Which VASPs Are Covered
The NBG VASP Rules broadly define and cover a range of Virtual Asset Service Providers (VASPs). An entity is considered a VASP if it conducts, on behalf of another natural or legal person, one or more of the following activities or operations:
- Exchange between virtual assets and fiat currencies.
- Exchange between one or more forms of virtual assets.
- Transfer of virtual assets.
- Safekeeping and/or administration of virtual assets or instruments enabling control over virtual assets.
- Participation in and provision of financial services related to an issuer's offer and/or sale of a virtual asset.
This comprehensive definition ensures that most entities dealing with virtual assets, from exchanges to custody providers, are regulated and subject to the Travel Rule.
Technical Implementation Requirements
The NBG VASP Rules require VASPs to implement robust systems and procedures to comply with the Travel Rule. While the rules do not prescribe a specific technical solution (e.g., specific protocol or software), they mandate that VASPs must:
- Collect Required Information: Obtain and hold accurate and meaningful originator and beneficiary information (name, address, account number/wallet address, etc.) for transactions above the 1,000 GEL threshold.
- Transmit Information: Ensure that the required originator and beneficiary information is immediately and securely transmitted to the beneficiary VASP (or held available to the originator VASP for direct transfers not involving another VASP).
- Data Accuracy and Verification: Take reasonable measures to verify the accuracy of the collected information.

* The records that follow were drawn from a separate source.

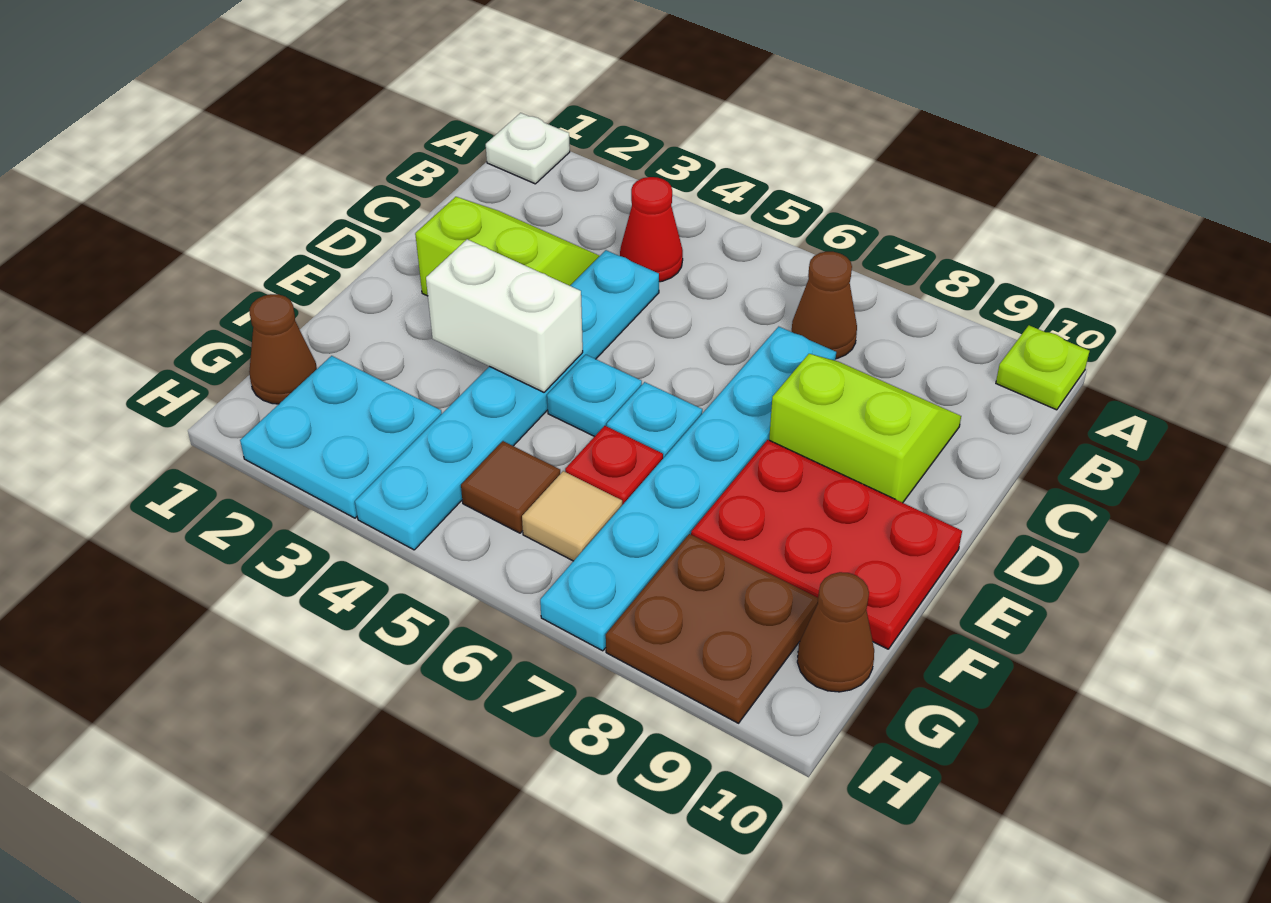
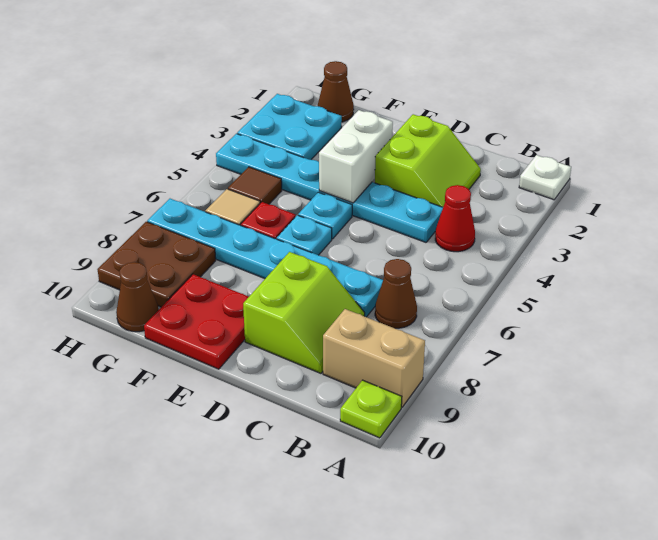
none -> tan brick A9:B9 level 1
red plate E8:F10 level 1 -> red plate E9:F10 level 1

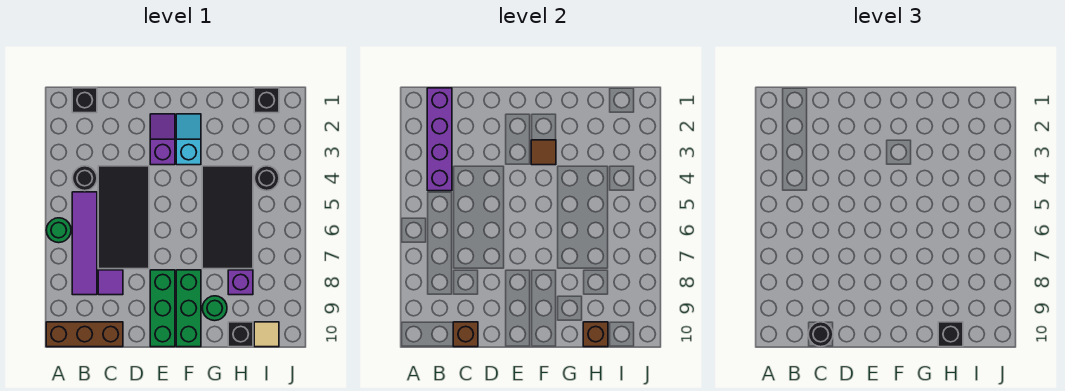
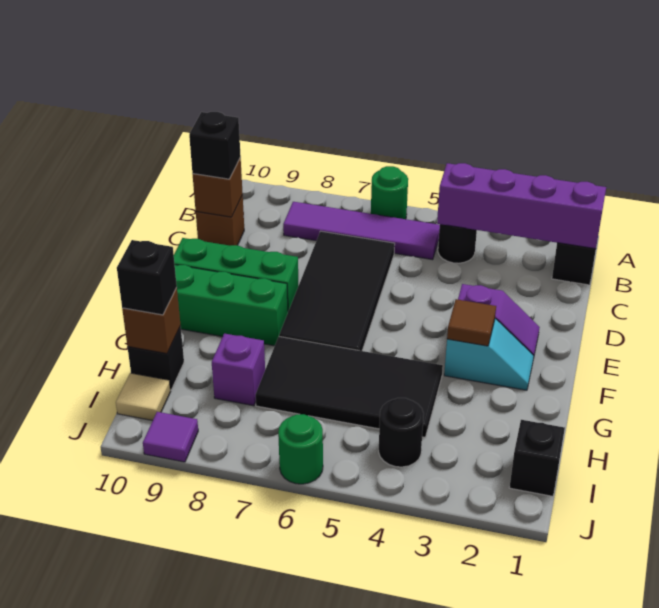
brown brick A10:C10 level 1 -> brown brick C10 level 1
black tile C4:D7 level 1 -> black tile C6:F7 level 1
purple tile C8 level 1 -> purple tile J9 level 1
black round brick C10 level 3 -> black brick C10 level 3
green round brick G9 level 1 -> green round brick J6 level 1

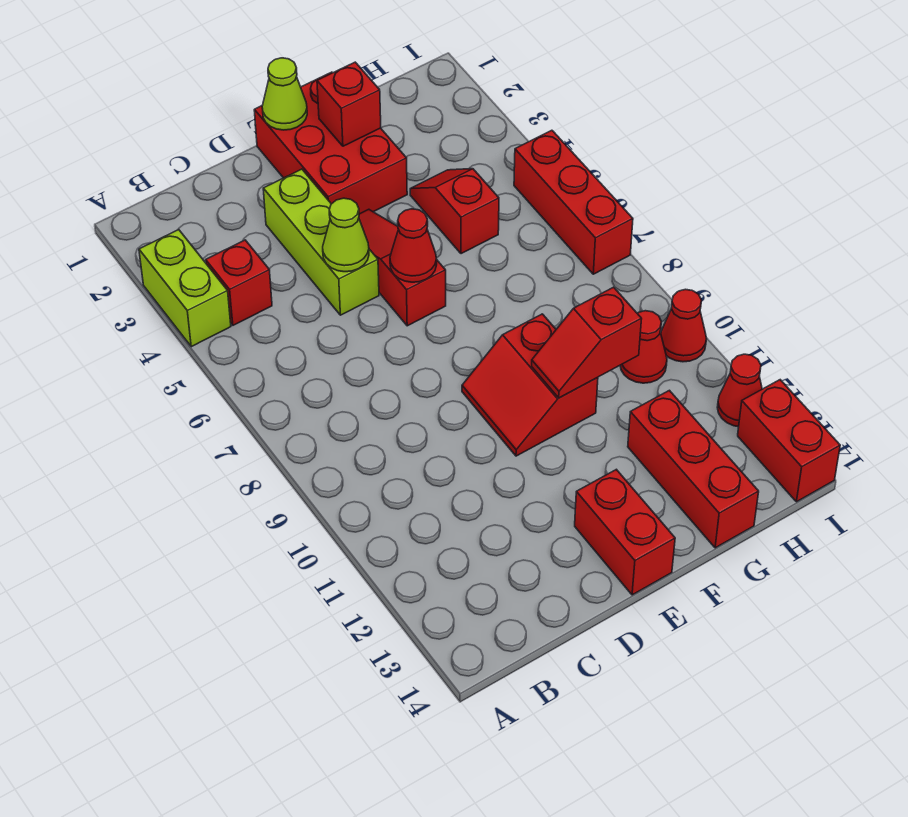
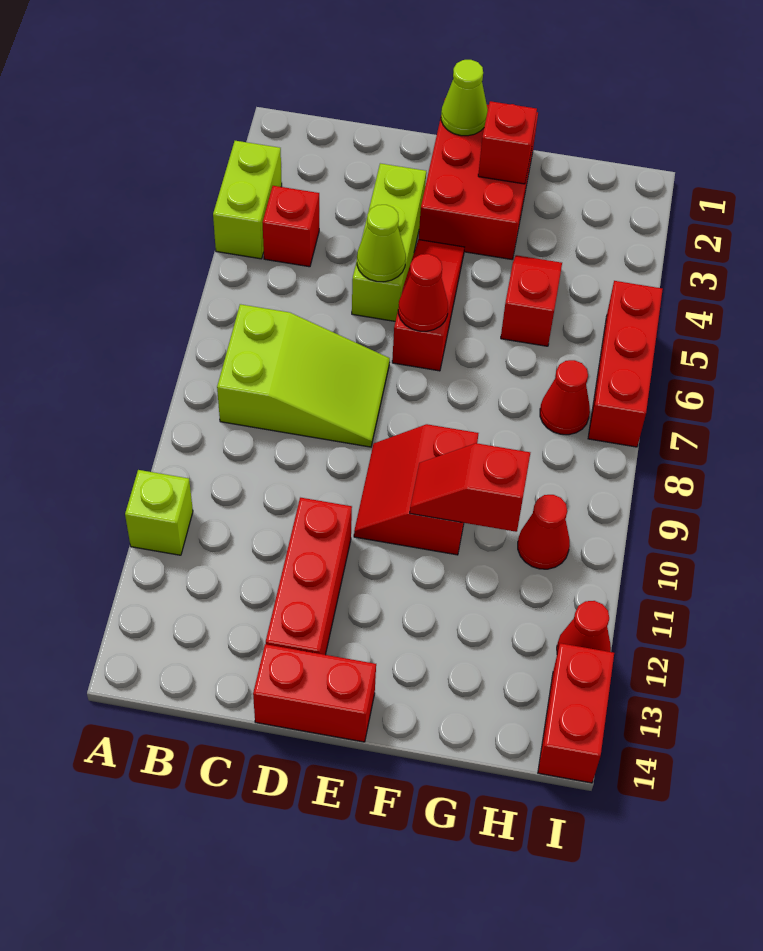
none -> lime brick A11 level 1
none -> lime slope B7:D8 level 1 top B
red brick E13:E14 level 1 -> red brick D14:E14 level 1
red brick G12:G14 level 1 -> red brick D11:D13 level 1
red cone I10 level 1 -> red cone H7 level 1

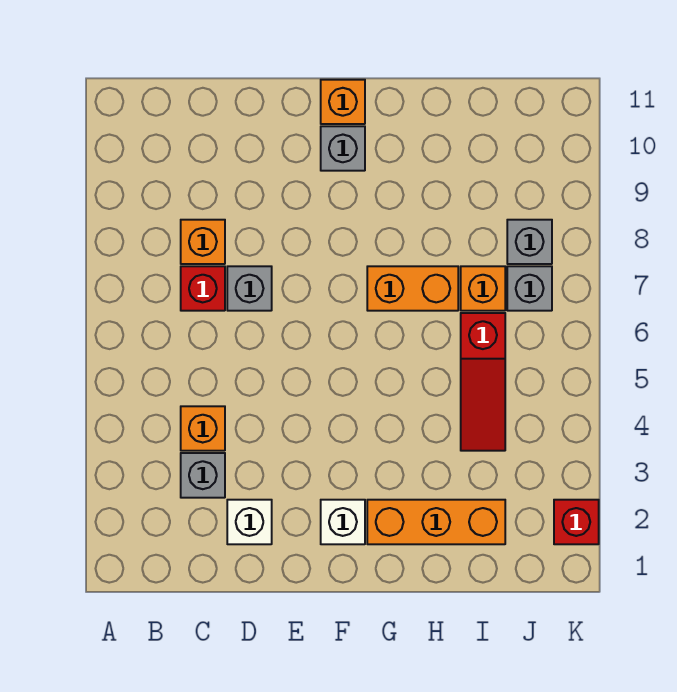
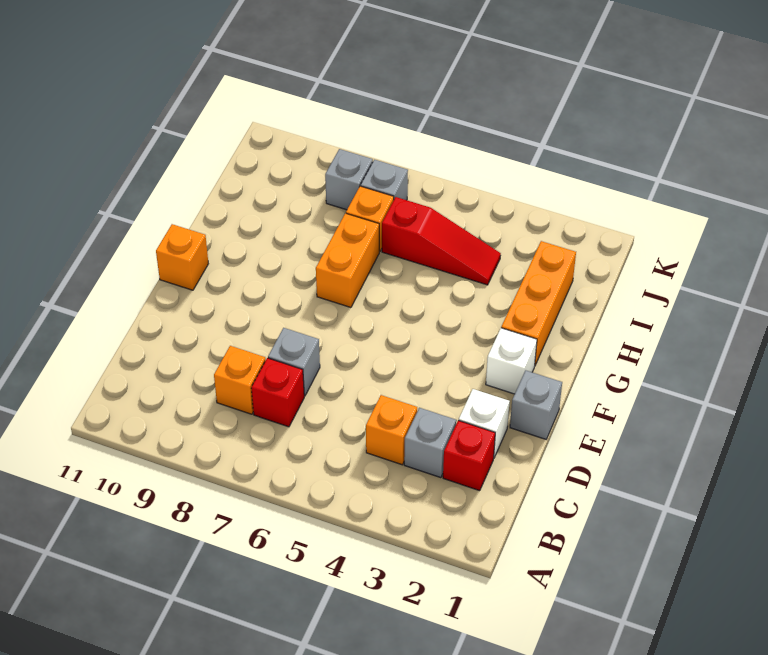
grey brick F10 level 1 -> grey brick E1 level 1
red brick K2 level 1 -> red brick C2 level 1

- Data Retention: Retain all collected information for at least 5 years following the transaction, in accordance with AML/CFT data retention requirements.
- Risk-Based Approach: Implement a risk-based approach to identify and mitigate money laundering and terrorist financing risks associated with virtual asset transfers.
- Interoperability: Be able to share the required information with other VASPs, implying the need for solutions that facilitate such data exchange (e.g., using industry-standard Travel Rule protocols).
Penalties for Non-Compliance
Non-compliance with the AML/CFT Law, including the NBG VASP Rules and Travel Rule obligations, can result in significant penalties imposed by the National Bank of Georgia. These may include:
- Administrative Fines: Substantial monetary penalties, which can be significant depending on the severity and recurrence of the violation.
- License Suspension: Temporary suspension of the VASP's operating license.
- License Revocation: Permanent revocation of the VASP's license, effectively forcing the entity to cease operations in Georgia.
- Other Supervisory Measures: The NBG has broad powers to impose other corrective actions and supervisory measures to ensure compliance.
- Criminal Liability: In cases of severe and intentional breaches related to money laundering or terrorist financing, individuals and management could face criminal charges under relevant provisions of the Georgian Criminal Code.
The NBG has shown a proactive stance in regulating the virtual asset sector, aiming to align with international standards and mitigate financial crime risks.